A New Era in Japan
Every new leader of a country likes to say his or her ascension represents a new era. In Japan, however, it’s literally true — though you’ll never hear the emperor say it.
That’s because the enthronement of a new emperor, as will happen May 1, mandates the naming of a new era, said Fabio Rambelli, a UC Santa Barbara professor of religious studies and of East Asian Languages and Cultural Studies and the International Shinto Foundation Chair in Shinto Studies. The new imperial reign, Reiwa, begins when Crown Prince Naruhito becomes emperor May 1. The present era, Heisei, ends on the last day of Emperor Akihito’s reign April 30.
The era’s name is important, Rambelli noted, because it is used in Japan’s official records. May 1 is the beginning of Reiwa 1; on Jan. 1, 2020, Reiwa 2 begins.
“Official documents follow the years of the emperor's era ,” Rambelli said.
The naming of an era — the result of a long process involving several scholars, public figures and politicians — is just one of the little-known aspects of the ascension of a new emperor in Japan, a ceremonial process rooted in mythology and deep history, and reshaped by the aftermath of World War II. Indeed, the world’s oldest monarchy continues as little more than a faint reflection of its powerful role in the lives of Japan’s people and its politics.
Once regarded as a direct descendant of the sun-goddess Amaterasu, the emperor today exists in “an uneasy cohabitation of modern monarchy and this old, archaic semi-religious component,” Rambelli said. “They coexist because they have been a part of the emperor’s role for centuries, and it’s really hard to have one without the other.”

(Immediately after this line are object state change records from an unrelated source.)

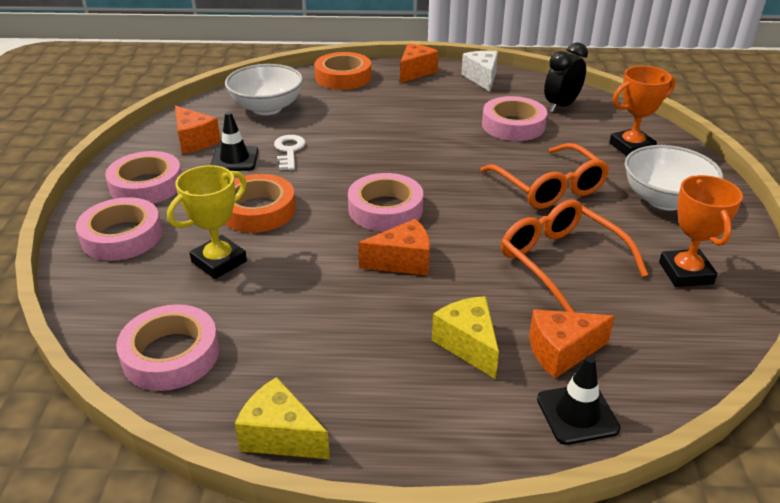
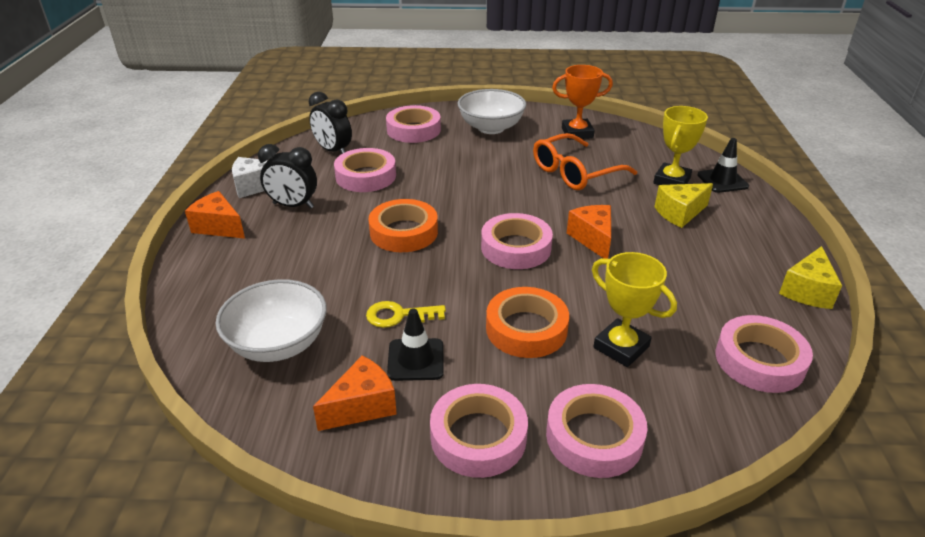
camera: 90 degrees left, 0 degrees up
(289, 150) = (398, 315): white key -> yellow key
(343, 77) = (207, 281): orange tape -> orange tape (404, 232)
(452, 96) = (293, 206): none -> black clock
(549, 187) = (475, 168): orange glasses -> none
(561, 352) = (671, 181): orange cheese -> yellow trophy
(631, 147) = (413, 130): orange trophy -> pink tape

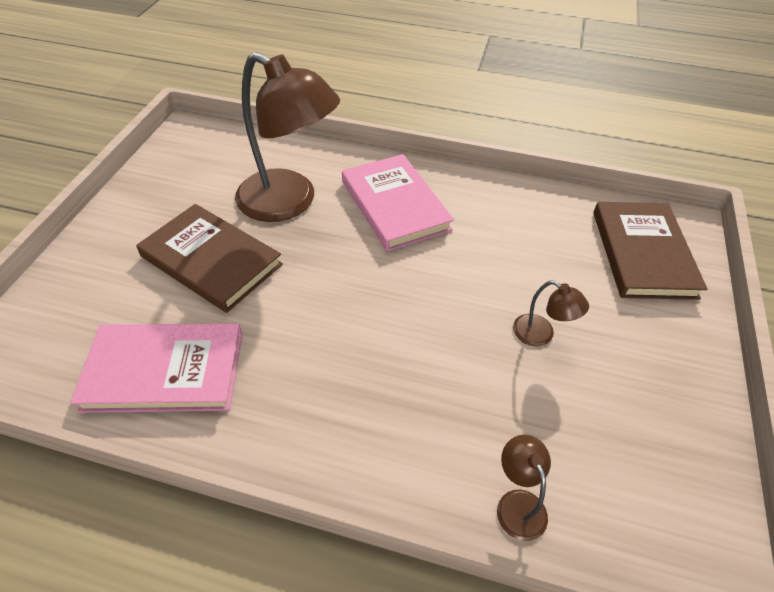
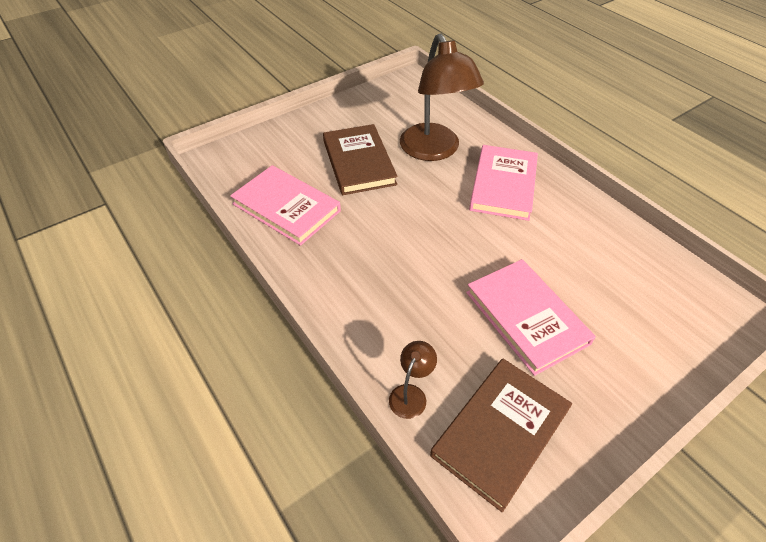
camera: 40 degrees right, 0 degrees up
(541, 335) = (526, 317): brown lamp -> pink book
(642, 253) = (672, 314): brown book -> brown book (500, 432)

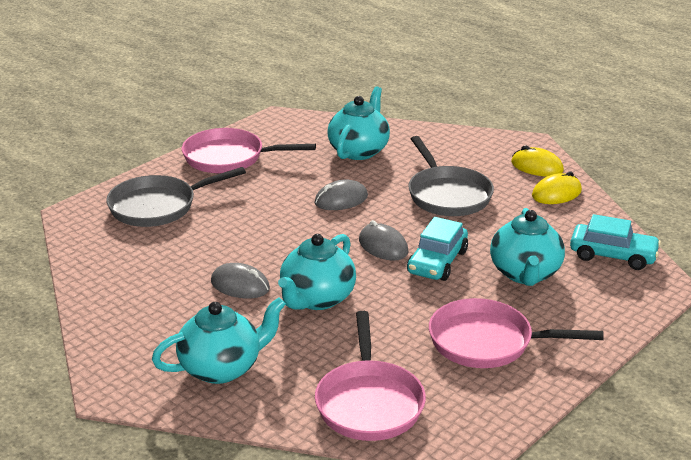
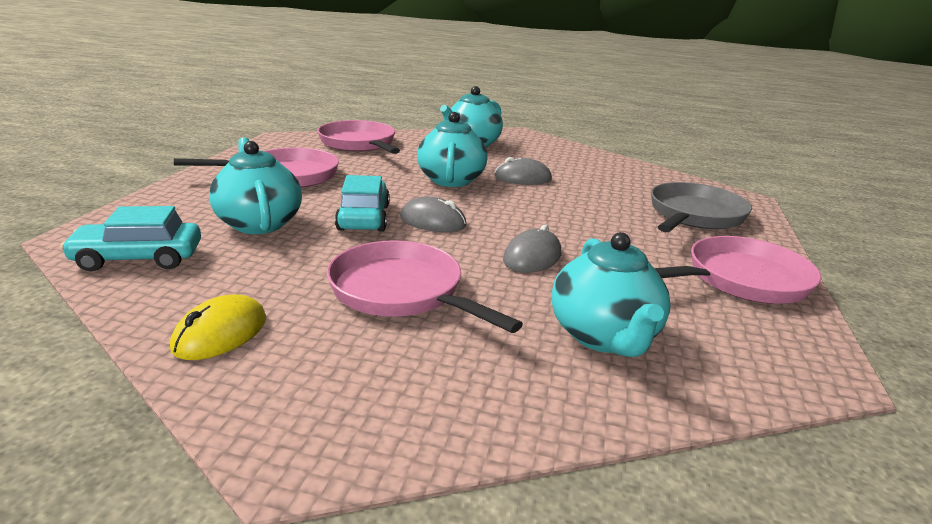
camera: 150 degrees right, 5 degrees down
(447, 195) = (402, 292): grey pan -> pink pan
(537, 166) = (264, 386): yellow mouse -> none

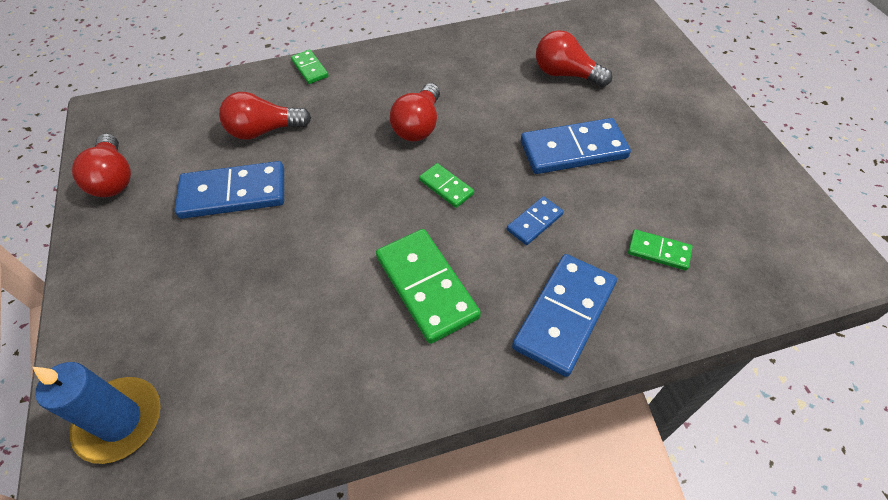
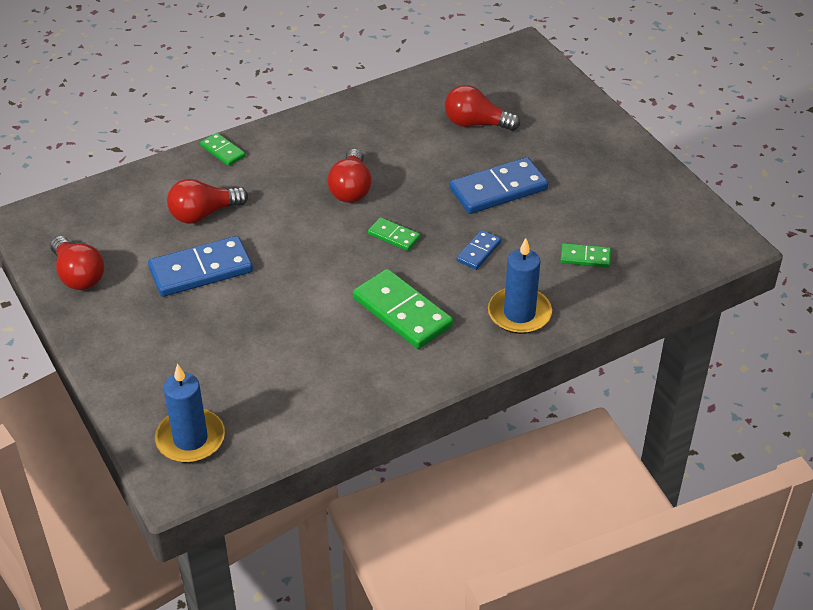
camera: 15 degrees left, 10 degrees down
(564, 315) = (519, 313): blue domino -> blue candle

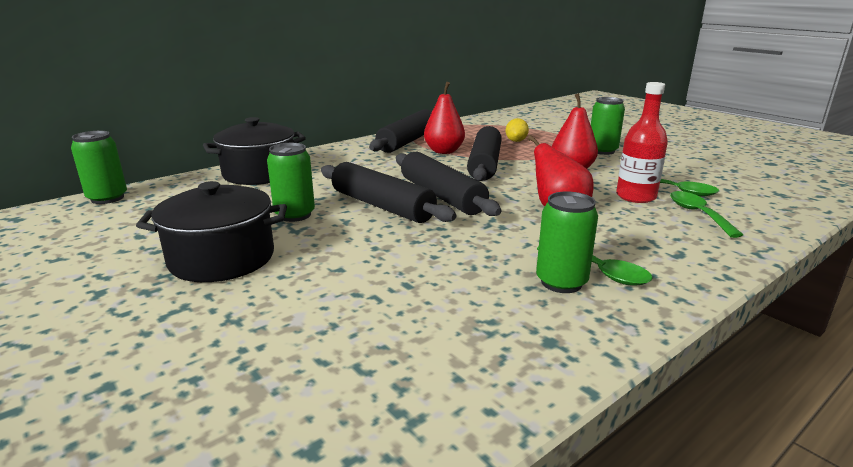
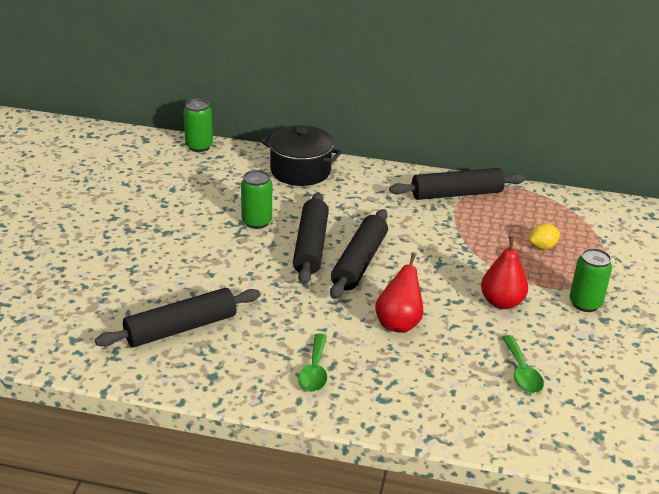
camera: 50 degrees right, 10 degrees up
(222, 258) = (179, 230): black pot -> none
(444, 151) = (457, 222): red pear -> none
(485, 164) = (453, 254): black rolling pin -> black rolling pin (181, 328)
(561, 282) = (283, 360): green can -> none
(636, 196) = (478, 353): red bottle -> none
(698, 214) = (478, 394): green spoon -> none

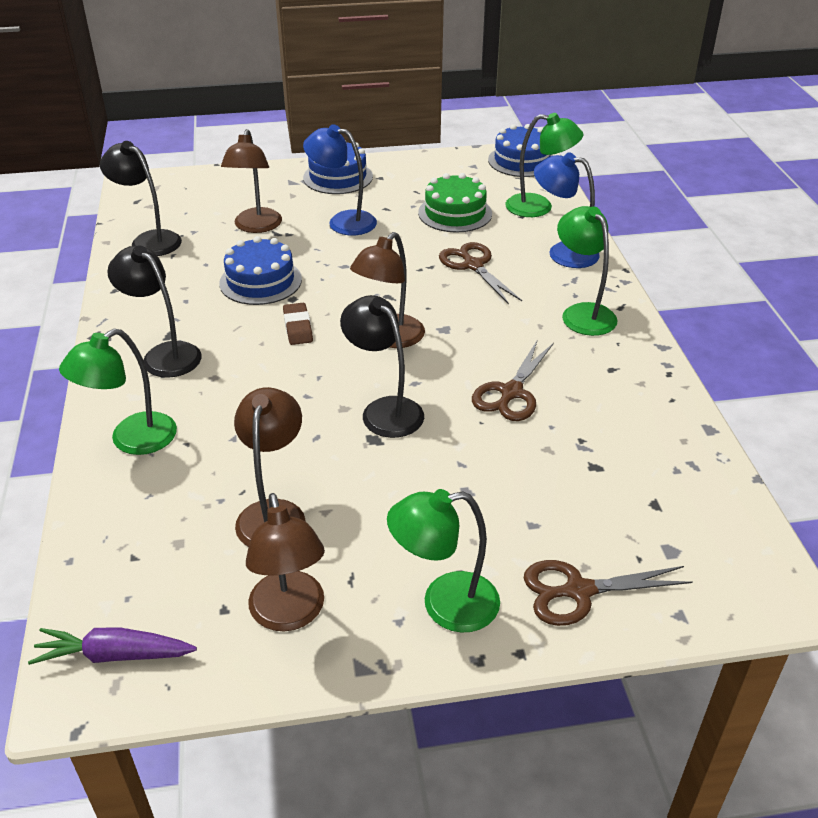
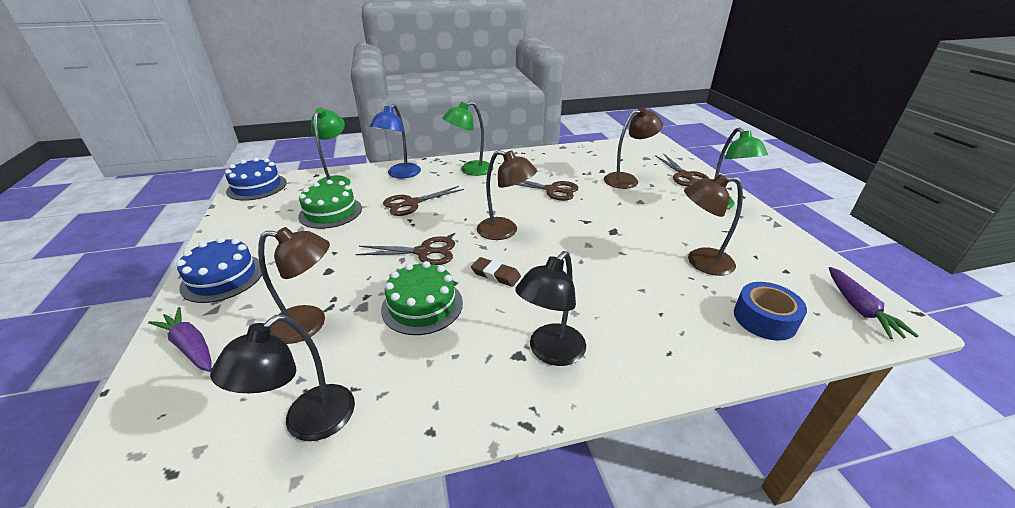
camera: 95 degrees left, 5 degrees down
(132, 440) = (675, 347): green lamp -> none
(140, 535) = (764, 319): none -> blue tape
(249, 182) = (190, 346): none -> purple carrot
(260, 281) = (422, 305): blue cake -> green cake
(290, 614) = (767, 247): brown lamp -> brown lamp (627, 179)
(298, 327) = (495, 274): brown eraser -> brown eraser turned 45 degrees clockwise
(343, 221) = (322, 266): blue lamp -> none
(355, 279) = (424, 252): none -> brown scissors
(384, 410) = (584, 229): black lamp -> none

Modernity, however, has caught up to the Chrysanthemum Throne. Consider the abdication of Akihito, the son of Hirohito, who reigned from 1926 to 1989. It’s the first imperial resignation in more than 200 years. Even the manner of his announcement was unusual, “because the emperor of Japan is not supposed to make any statements about politics or policy,” Rambelli said. “And that was the big exception when he did the press conference and said, in essence, ‘I’m getting old, I’m worried about my health. I’m worried I won’t be able to play my role as the symbol of the nation for much longer, so I would rather retire.’ ”
Complicating matters is the place of Shinto, normally considered the national religion of Japan. But that description has evolved over decades. Most Japanese, Rambelli noted, now view Shinto as a set of rituals that connect them to an ancient identity. (Hirohito, after Japan’s surrender, issued a “proclamation of humanity” that disavowed his divinity.) When the U.S. wrote Japan’s constitution after World War II, the emperor was defined as “the symbol of the nation and of the unity of the people,” and religion was decreed to have no role in politics.
“World War II changed the nature and perception of the emperor,” Rambelli said. “Before the war he was much more involved in politics. Now it’s unthinkable (and unconstitutional) to have the emperor presiding over, or even simply present at, a meeting of the council of ministers.”
Today, Rambelli said, the emperor’s role is performing Shinto rituals as a kind of avatar of what it means to be Japanese.
“The emperor really doesn’t do anything that is explicitly political, so people can give him any meaning that they want,” he said. “On the other hand it’s also true that the imperial court has always been one of the centers of Japanese culture in terms of poetry, music, aesthetics, protocols, ceremonies. So in that sense the emperor is, historically, the center of a lot of things that are important for Japanese culture.”
And that brings us back to the name of imperial reigns. Hirohito’s was Showa (“splendid harmony”), Akihito’s is Heisei (“achieving peace”) and Naruhito’s will be Reiwa — “beautiful harmony” but with a twist that is open to interpretation.
Traditionally, the government picks era names from classical Chinese texts, but Reiwa comes from the first collection of Japanese poetry in the 8th century. “Wa” means “harmony,” Rambelli explained, while “rei” is an archaic term meaning “beautiful.” However, in its current use, the character suggests the imperative form of the verb and thus some kind of command or “order.”
“It’s kind of dissonant,” he said. “They claim it’s ‘beautiful harmony,’ but the beautiful also implies this kind of managed, from-the-top meaning.”
One thing not in dispute: Akihito is the monarch’s personal name, but it’s not used in Japan, where he’s Emperor Heisei, Rambelli said. The new emperor, current Prince Naruhito, will become Emperor Reiwa.